Thomas Merton é uma celebridade mundial, e seu primeiro livro A Montanha dos Sete Patamares (1948) foi um dos maiores best-sellers daquela década. Como estamos falando do Brasil, é interessante recordar que em nenhum outro país, exceto os Estados Unidos, tantos dos seus livros foram publicados: um total de quarenta e um títulos, dos quais vinte foram traduzidos pela irmã Maria Emmanuel de Sousa e Silva OSB – uma brilhante monja beneditina de Petrópolis, RJ que conta agora 88 anos. Ela também coordenou a tradução de outros dezenove títulos do mesmo autor, qualificando-se assim como a principal tradutora de Thomas Merton em todo o mundo.
Irmã Maria Emmanuel com o autor e sua esposa 
Maria Sylvia D'Almeida Morais - Mosteiro da Virgem
Petrópolis - RJ (1995)

Huberto Rohden, por sua vez, é escassamente conhecido fora do Brasil. Tendo se tornado um jesuíta aos 25 anos, após duas décadas de ministério era reconhecido como um religioso de grande influência, graças ao seu brilho intelectual, sua erudição e a alguns livros publicados, nos quais já era bem evidente sua inclinação contemplativa. Desapontado pelas críticas dirigidas por autoridades eclesiásticas locais a algumas de suas idéias, decidiu afastar-se do sacerdócio aos 50 anos para tornar-se professor de Filosofia e Religiões Comparadas na American University, em Washington DC (EUA). Um encontro com Swami Premananda (um discípulo de P. Yogananda), que ensinava Kriya Ioga e meditação em seu templo Golden Lotus, em Washington, iria mudar a rota de Rohden. Ele passou a freqüentar as aulas de  Premananda e, após fértil período de aprendizagem, decidiu retornar ao Brasil para dedicar, de 1952 a 1981, o resto de sua vida ao ensino de sua visão particular do Cristianismo (em que algumas idéias podem ser identificadas como não-ortodoxas) e da meditação (o caminho do mantra). Uma comunidade de seguidores logo seria formada. Ele continuaria a escrever, tendo deixado cerca de sessenta livros sobre temas ligados à espiritualidade. Embora a referida comunidade pareça atualmente estar perdendo o impulso, muitos dos seus livros ainda são publicados e podem ser encontrados na maioria das livrarias brasileiras.    

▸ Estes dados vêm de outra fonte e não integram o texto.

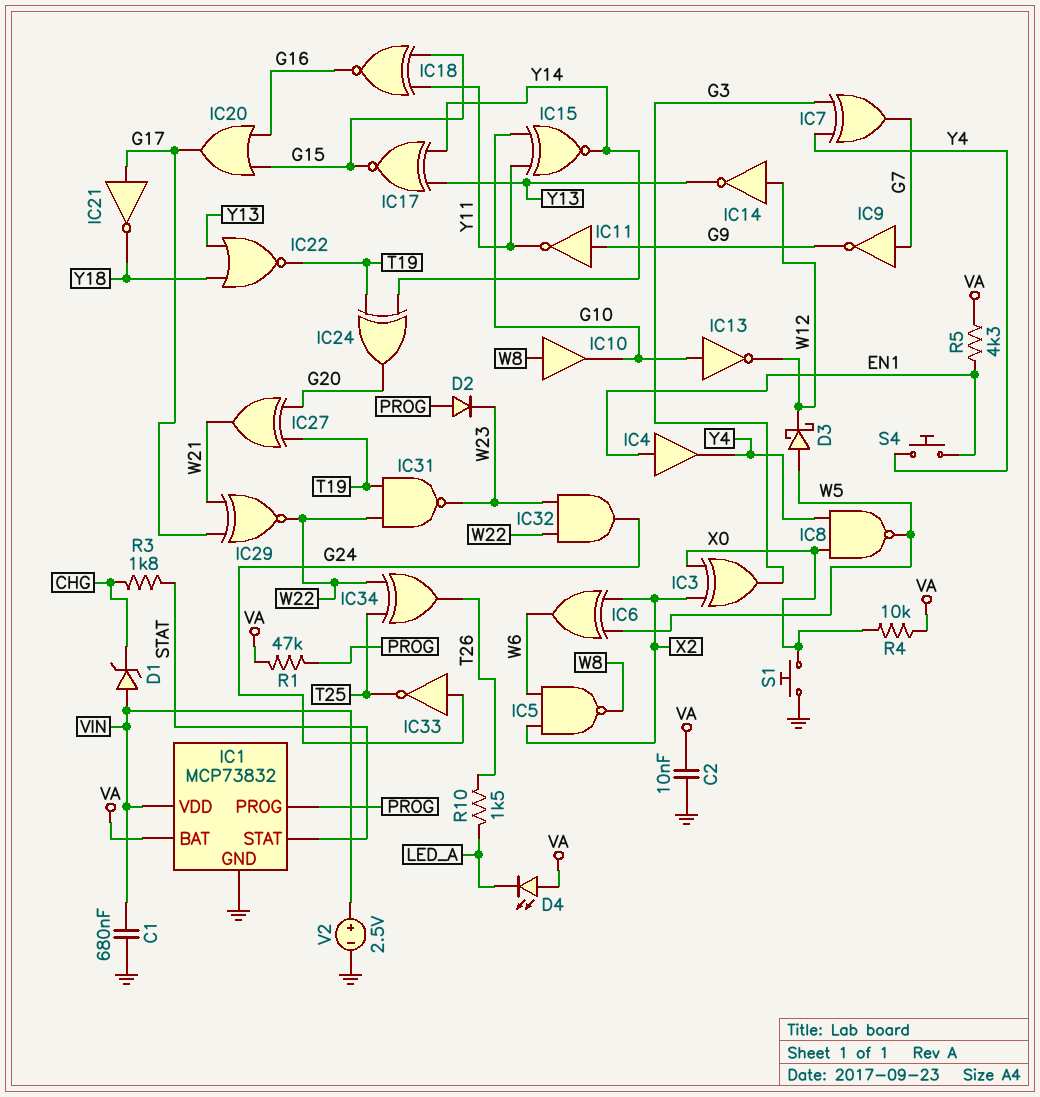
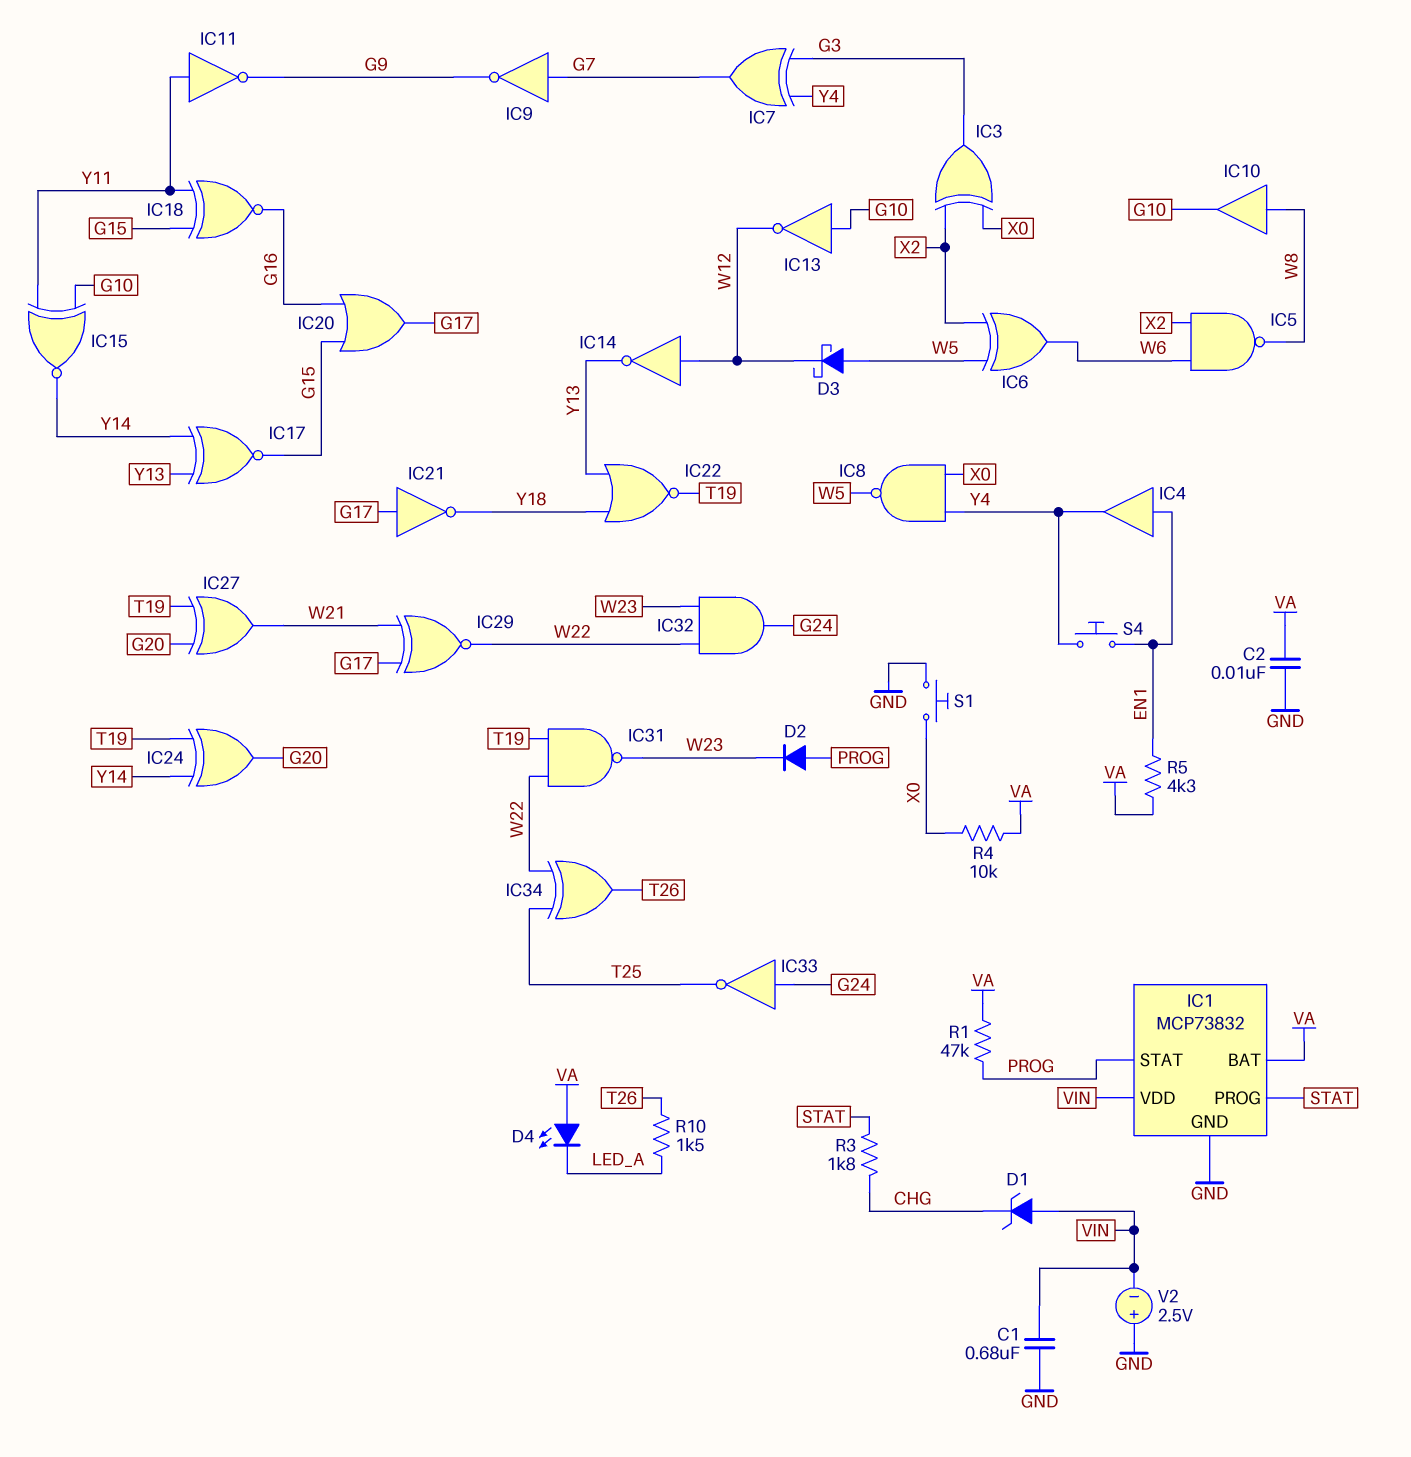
IC1 pin PROG: PROG -> STAT
IC1 pin STAT: STAT -> PROG
IC11: NOT (in G9, out Y11) -> NOT (in Y11, out G9)
V2: 2.5V (plus VIN, minus GND) -> 2.5V (plus GND, minus VIN)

Por alguma razão não bem identificada, a influência de escritores contemplativos como  Merton e Rohden reduziu-se significativamente, no Brasil, entre meados dos anos 60 e meados dos anos 80. Aqui, como na maioria dos países latino-americanos então afligidos por ditaduras, pode-se apontar como uma das possíveis razões a necessidade – sentida pela Igreja como mais urgente – de engajar-se ao lado do resto do povo na luta pela restauração da democracia e pela mudança das estruturas sociais injustas. Nesse contexto uma brilhante geração de teólogos passou a propor aquilo que atualmente se denomina Teologia da Libertação. As recentes mudanças no cenário internacional têm contribuído para reduzir suas esperanças de mudanças sociais profundas, e alguns desse grupo vêm tomando consciência da importância da renovação da vida contemplativa para os cristãos – mesmo para aqueles ativamente engajados em trabalhos nos campos político e social. 
 
    A publicação no Brasil, em 1987, do livro Meditação Cristã, de John Main (também traduzido pela Irmã Maria Emmanuel) – logo seguido por A Palavra que Vem do Silêncio – sinaliza o início da difusão de seus ensinamentos no Brasil. A Irmã Maria Emmanuel passou a receber muitas cartas de leitores interessados e, seguindo sua sugestão, tomou a iniciativa de preparar e distribuir um conjunto de fitas gravadas em que ela mesma lia as passagens mais significativas desses livros.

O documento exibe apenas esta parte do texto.